Over the next two decades, precision oncology will be reshaped by artificial intelligence. AI systems capable of modeling tumor evolution, predicting drug responses, and identifying resistance pathways are advancing rapidly. As multimodal datasets expand, from genomic sequences and proteomics to spatial pathology and real-world clinical outcomes, the idea of designing cancer therapies largely in silico becomes increasingly plausible.
Yet even in this future, cancer remains a profoundly complex, adaptive disease. Tumors evolve under therapeutic pressure, acquire resistant phenotypes, and rely on intricate interactions with immune cells, stromal components, and metabolic cues. While AI can learn correlations and simulate biological scenarios, it still cannot fully recreate the emergent behavior of living tumor ecosystems without an empirical reference point. The inherent variability and contextuality of cancer ensure that some aspects of tumor behavior will always require direct biological measurement.
This is why in-vitro testing will not disappear; instead, its center of gravity will shift decisively toward platforms that possess genuine predictive capacity, functional assay systems that can reproduce in vivo–like drug responses in vitro. Regulators will continue to demand biological confirmation for cancer therapies, not out of skepticism toward AI, but out of necessity: when patient survival is at stake, models must be grounded in evidence that mirrors real human biology.
The in-vitro models that will dominate this future are the ones validated against clinical outcomes. Patient-derived organoids that maintain the architecture, heterogeneity, and behavior of original tumors; co-culture platforms that reconstruct immune–tumor and stromal–tumor interactions; and functional precision oncology systems that have demonstrated correlation between assay results and patient responses will all gain strategic importance. These platforms matter because they do not merely model tumors, they behave like them. They can capture the same drug sensitivities, resistance trajectories, and phenotypic shifts observed in the clinic.

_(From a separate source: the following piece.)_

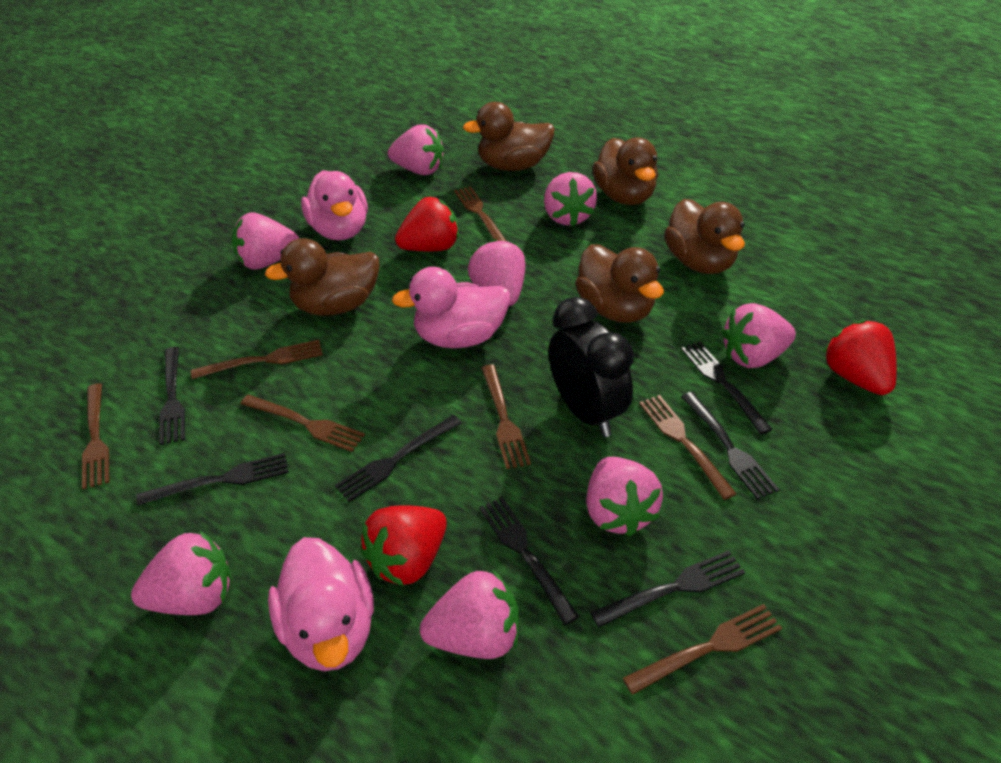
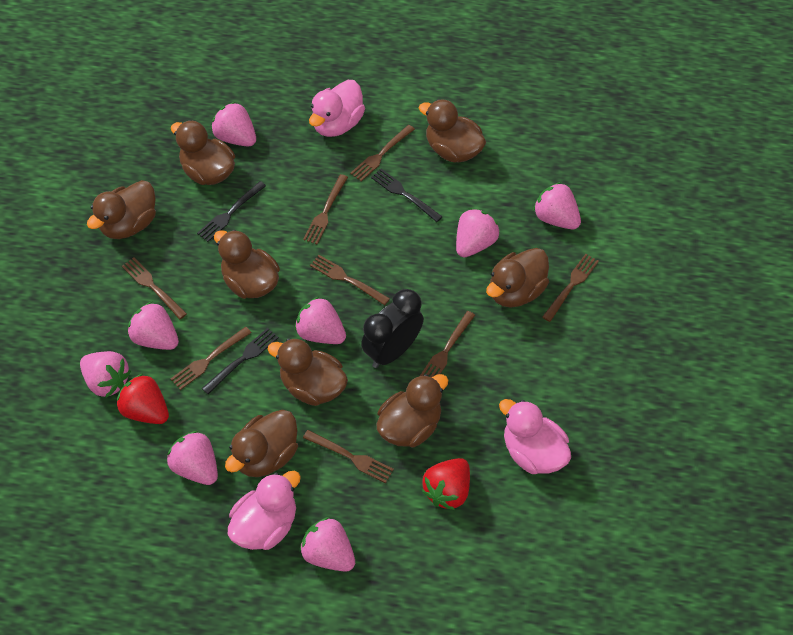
black fork: 7 -> 3
brown duck: 5 -> 8
brown fork: 7 -> 8
red strawberry: 3 -> 2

As AI increasingly guides early discovery, narrowing down targets and drug candidates with high computational confidence, these clinically validated functional platforms become the critical biological filter. They provide the essential “ground truth” that AI cannot generate: a physiologically relevant context where drug behavior can be observed, compared, and validated. They reveal which AI predictions hold up in a living system, and which fall apart under the complexity of real tumor biology.
Importantly, these functional systems do more than confirm predictions, they enhance them. By capturing in vivo–like responses, they generate high-quality biological signals that refine AI models, helping them learn nuances of tumor behavior that no dataset alone could ever capture. This creates a powerful feedback loop: AI proposes, biology verifies and enriches, and the combined system becomes increasingly predictive.

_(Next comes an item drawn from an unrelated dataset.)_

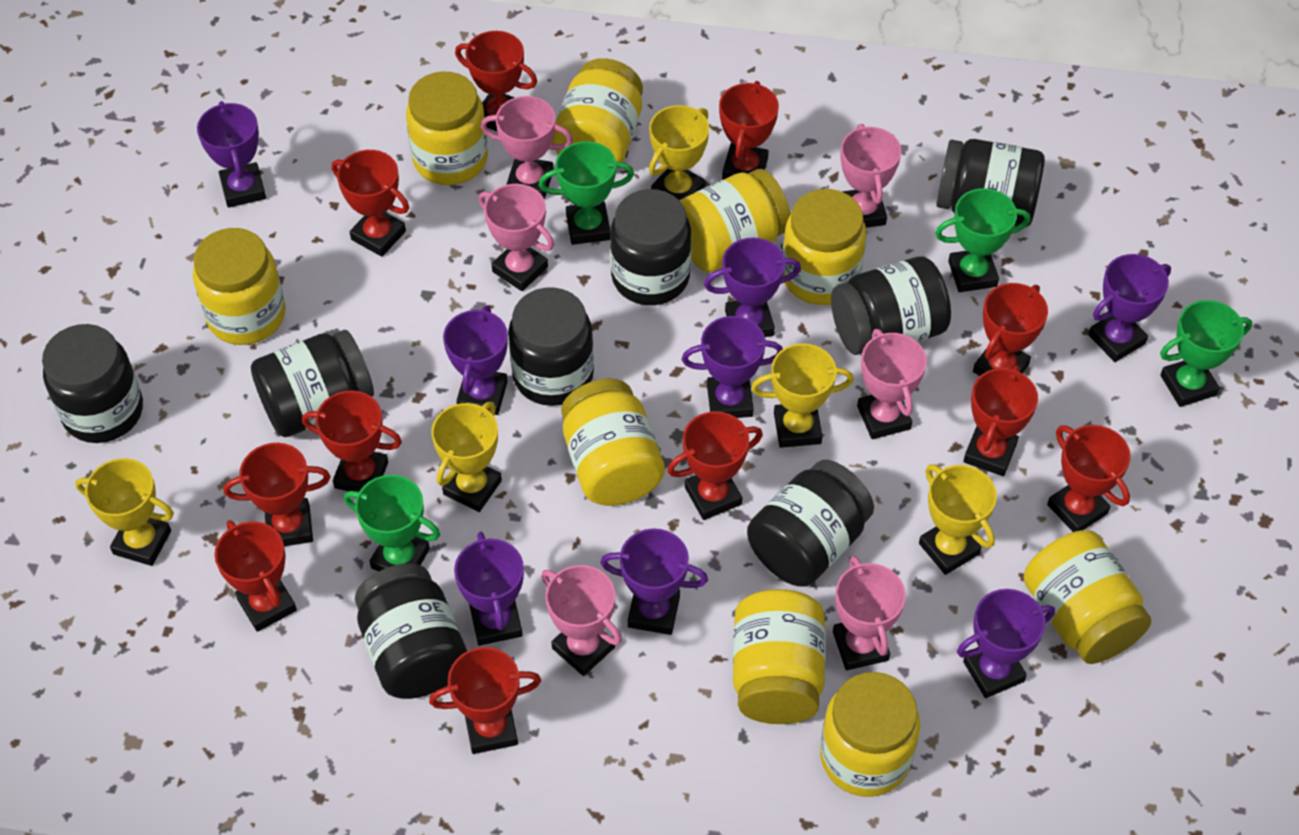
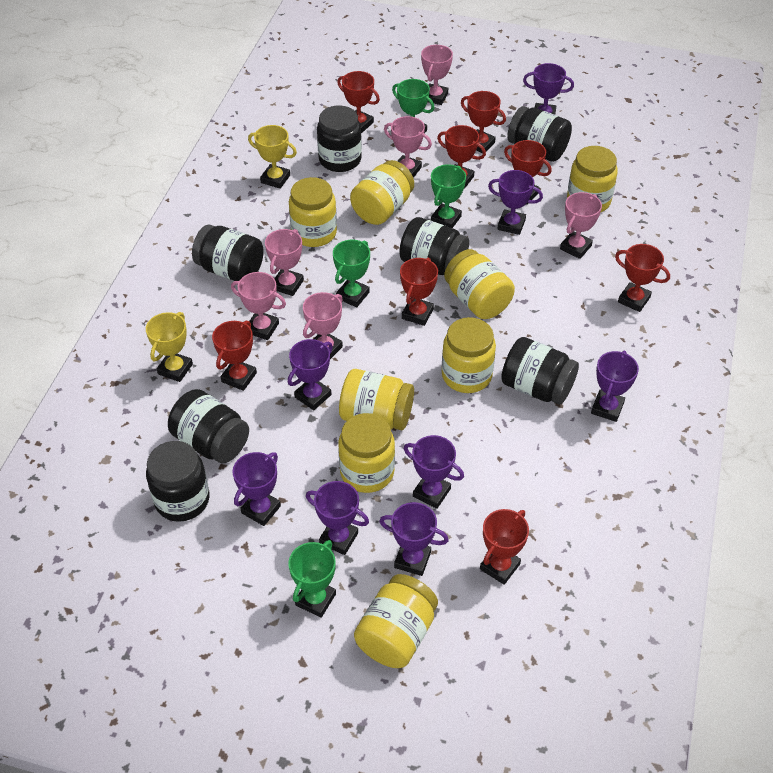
black jar: 8 -> 7
red trophy: 11 -> 8
yellow jar: 9 -> 8
yellow trophy: 5 -> 2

This dynamic opens new opportunities. Companies providing clinically validated functional cancer models will become foundational partners in an AI-driven oncology ecosystem. They will supply the biologically credible platforms that drug developers need to de-risk candidates early. They will generate the datasets that strengthen next-generation predictive models. And they will enable precision oncology approaches where treatment decisions are informed by functional responses that meaningfully align with patient outcomes.
Far from being eclipsed by AI, these platforms become indispensable because they do what AI cannot: they reproduce human tumor biology in a controlled, testable format. In a future where computational predictions are abundant, the systems that can faithfully replicate in vivo drug response in vitro become the ultimate arbiters of therapeutic relevance.
The future of cancer therapy development will therefore be hybrid, computationally accelerated, but biologically anchored. And the most valuable assets in this landscape will be the functional in-vitro cancer models whose predictive power has been proven in patients.